By October, Tasmania’s trout season is in full swing, with rivers and creeks offering diverse fishing opportunities, while lake fishing reaches its zenith. Trout rises to prolific Blue Winged Olive hatches while sight-fishing opportunities abound for tailing trout in many lakes. Turbid conditions also lend themselves well for Euro nymphing with Prince nymphs, Whitlock’s red Fox squirrel nymphs, or even San Juan Worms, as these fly types provide ample success despite these challenges!
Tasmania offers an incredible diversity of river and lake fly fishing opportunities, from small twig waters to meadow streams and stirring boulder flows. Furthermore, Tasmania’s lakes provide ample opportunity to witness trout swimming quietly away in backcountry settings.

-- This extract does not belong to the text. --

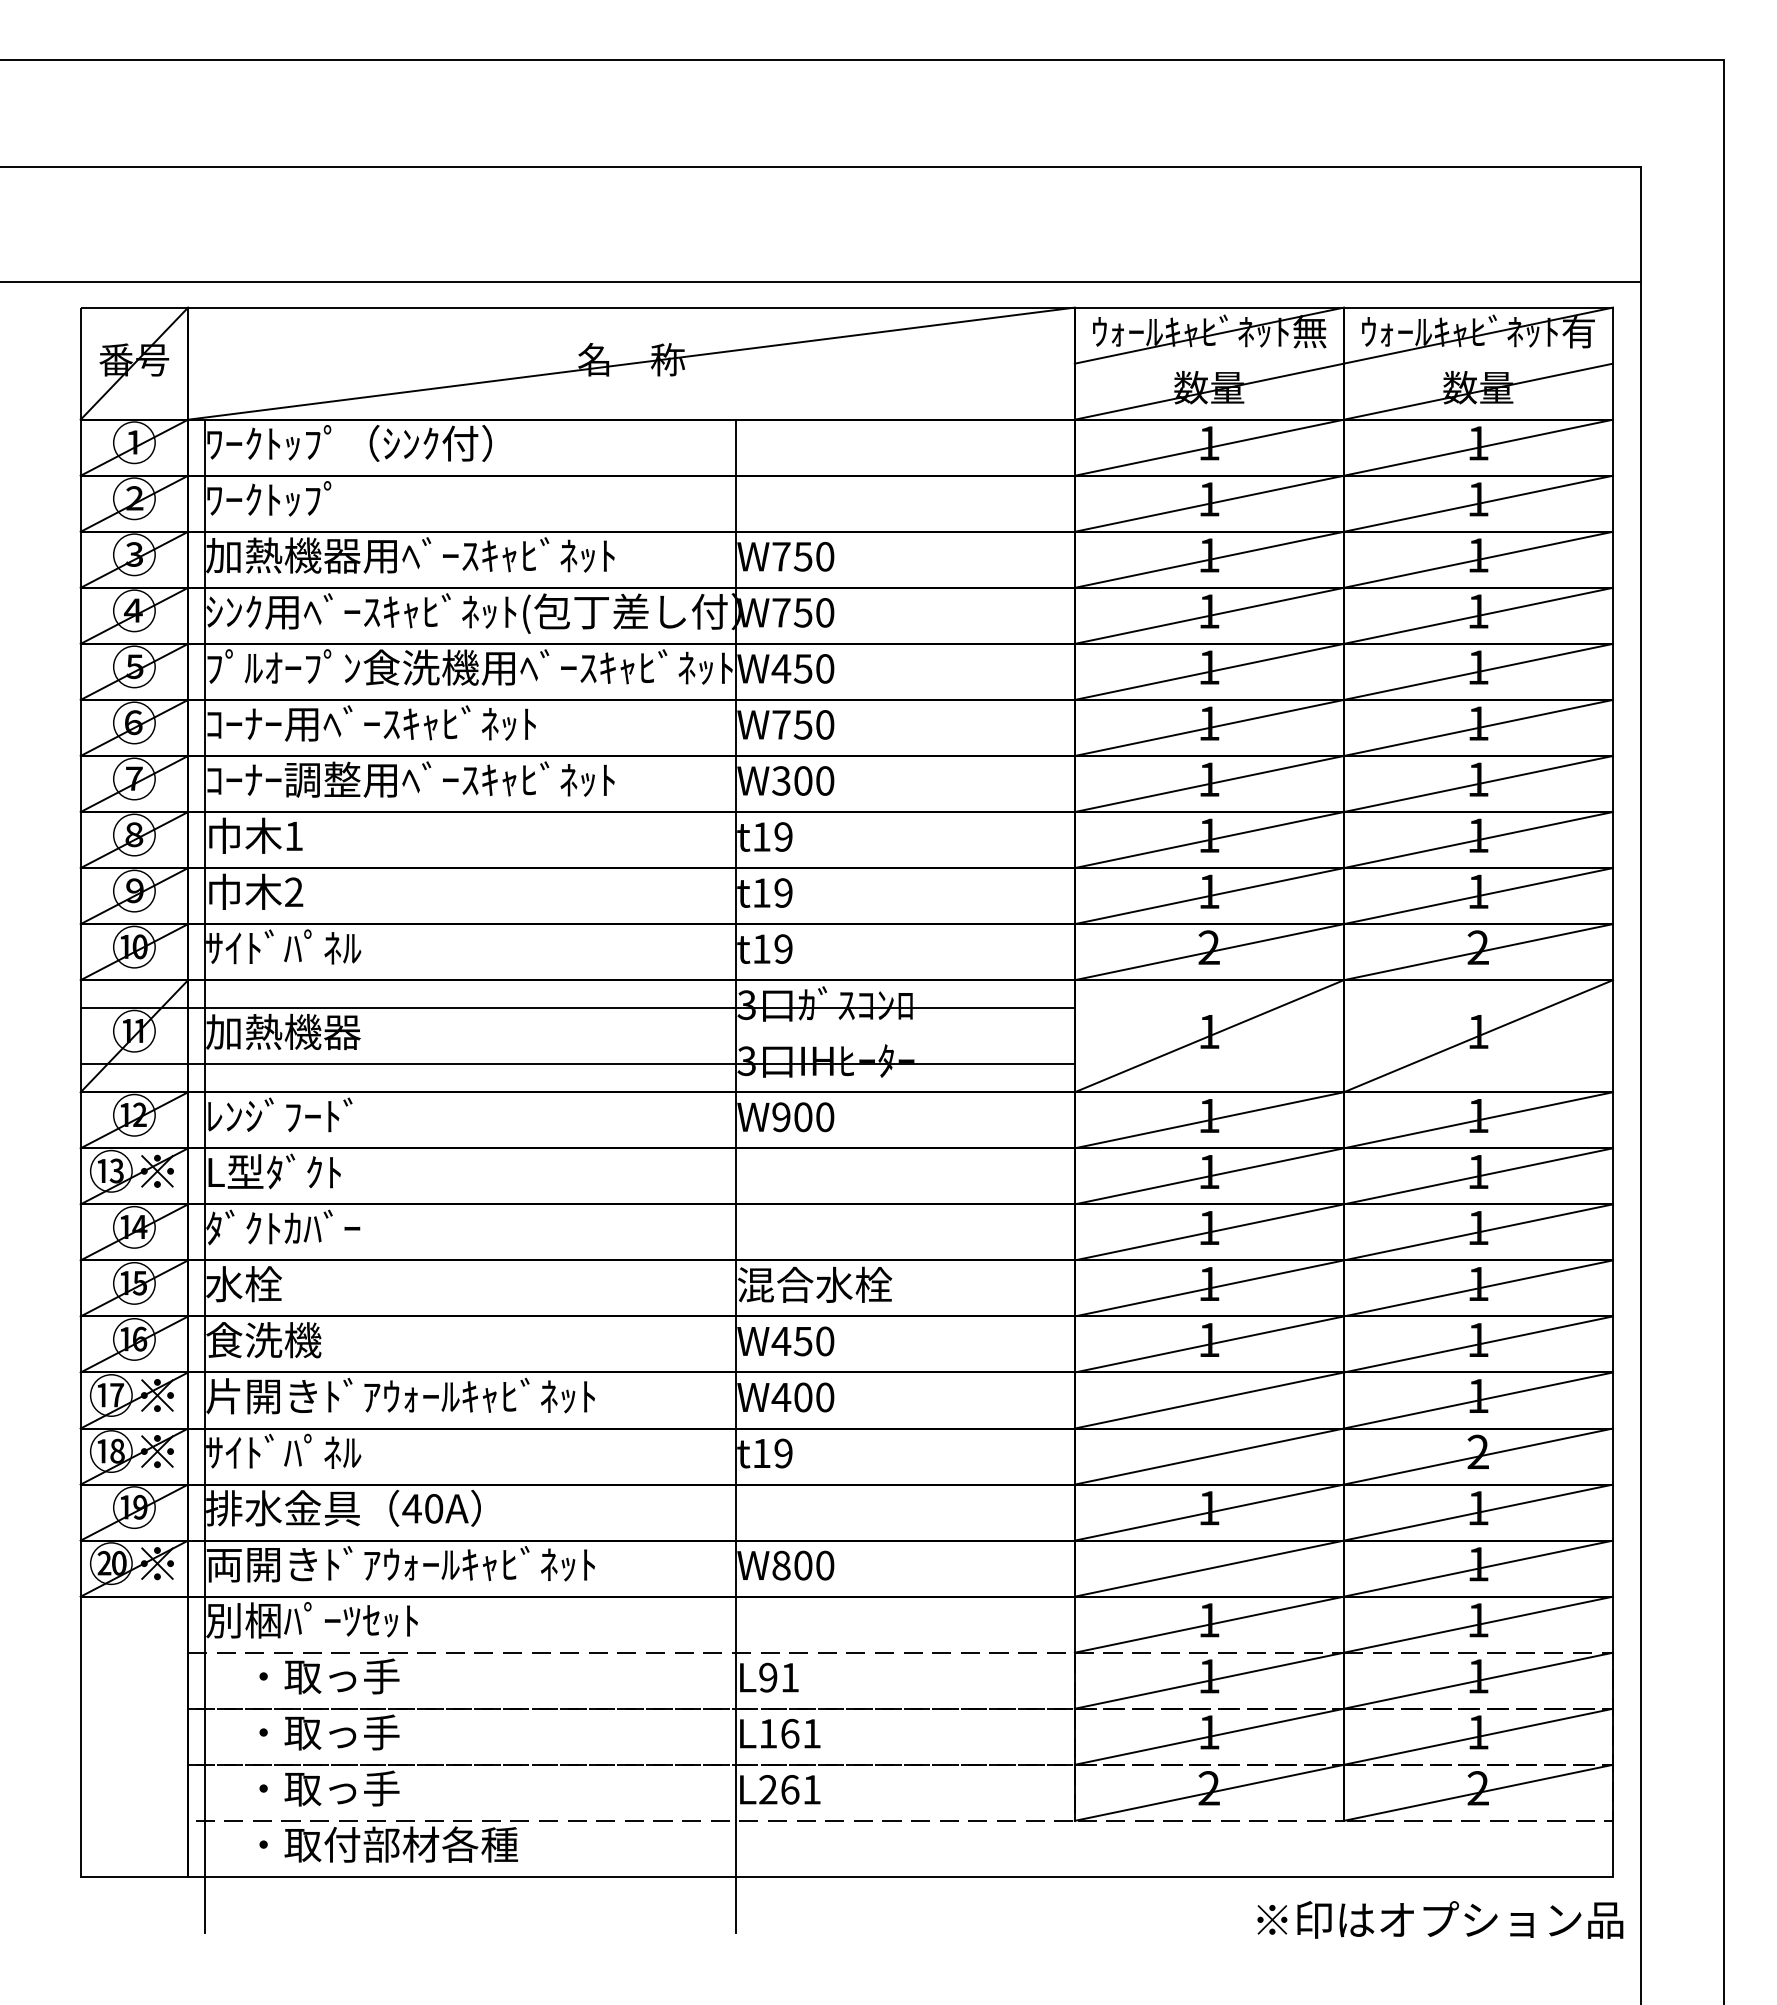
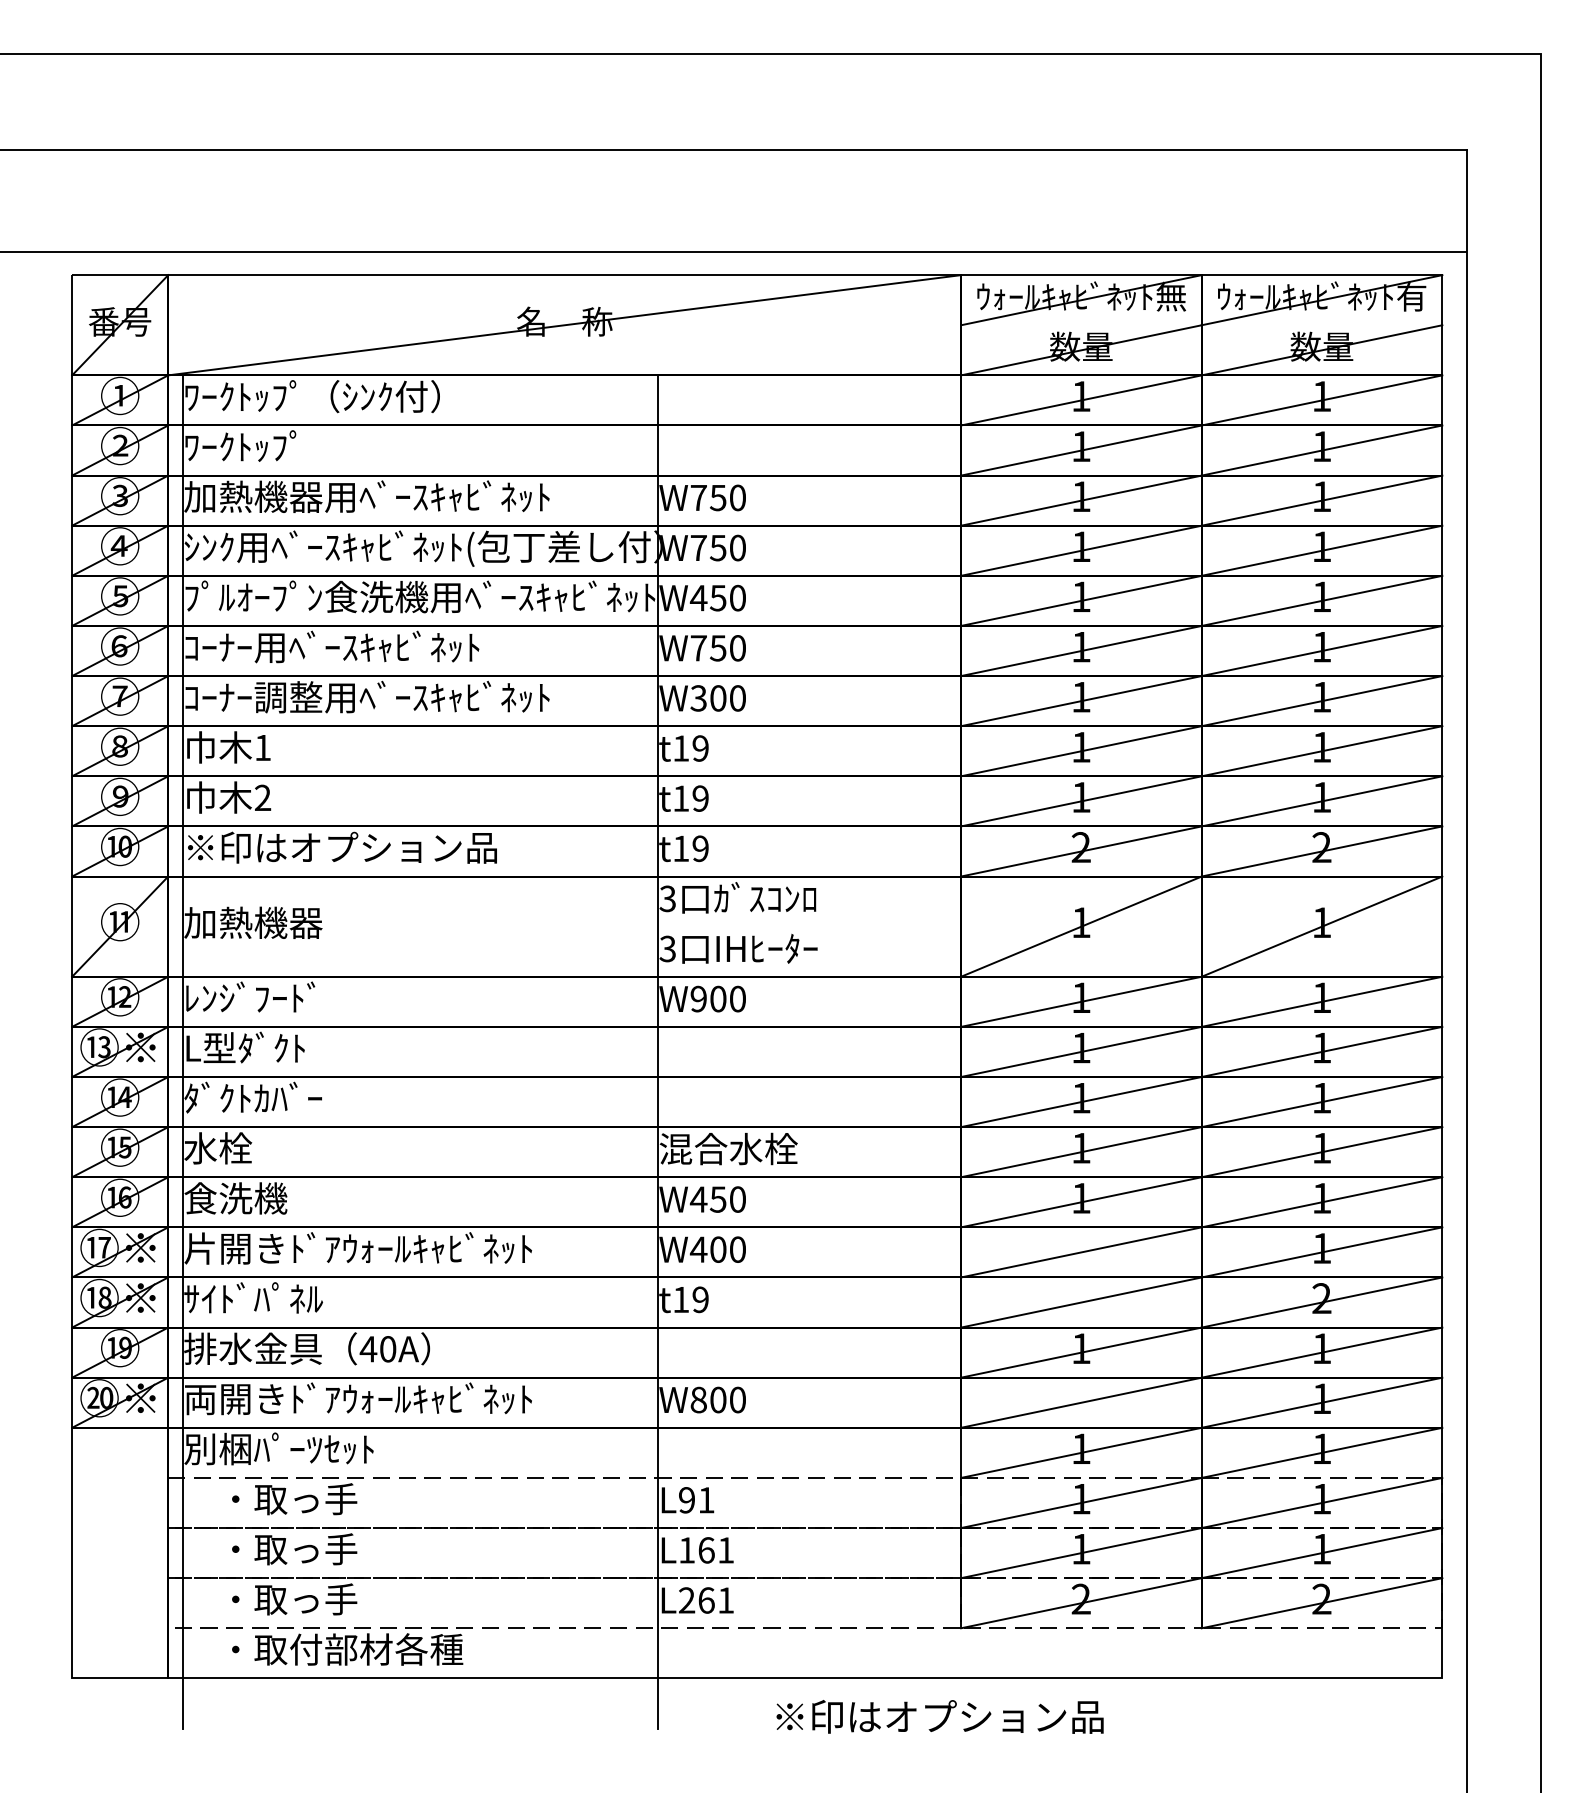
text: (380, 947) -> (340, 847), ｻｲﾄﾞﾊﾟﾈﾙ -> ※印はオプション品
line: (577, 1008) -> (516, 901), removed
line: (577, 1064) -> (516, 951), removed
text: (1440, 1919) -> (940, 1716), moved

Tasmanian lakes are filled with rainbow and brown trout stocked by Tasmania’s Inland Fisheries Service; other bodies manage these populations to ensure their sustainability and growth, making Tasmania’s trout fishing experience diverse depending on season, waterway, and more.
Early-season lake fishing is ideal, as their waters have warmed from winter and are hungry for sustenance. Our warm summer temperatures foster algae growth in shallower waters, providing game fish with ample food sources to feast upon. Later in the season, trout begin feeding on larvae and nymphs, producing more sub-aquatic food sources, leading to excellent dry fly fishing opportunities during September and November.
As the season winds down, weather temperatures decrease, and hatches on lakes become less prolific, making polaroiding and searching more effective approaches. We can still enjoy phenomenal dry fly fishing but patience and an open mind may be required to see results.
For those searching for something different this month, the lower slopes of the Derwent River offer an excellent option. This section of the river comprises freestone streams that gradually open into broad meadow streams with beautiful weed beds and gravel runs, offering some fantastic mayfly hatches starting in late spring, followed by caddis throughout the season and damsels and gum beetles in warmer months.
This stretch of the river also boasts an abundant population of brook trout. While these fish may seem daunting at first, they come from colder areas and don’t feed during warmer conditions; if you can be patient and persevere through December’s more frigid weeks, you could reap tremendous rewards!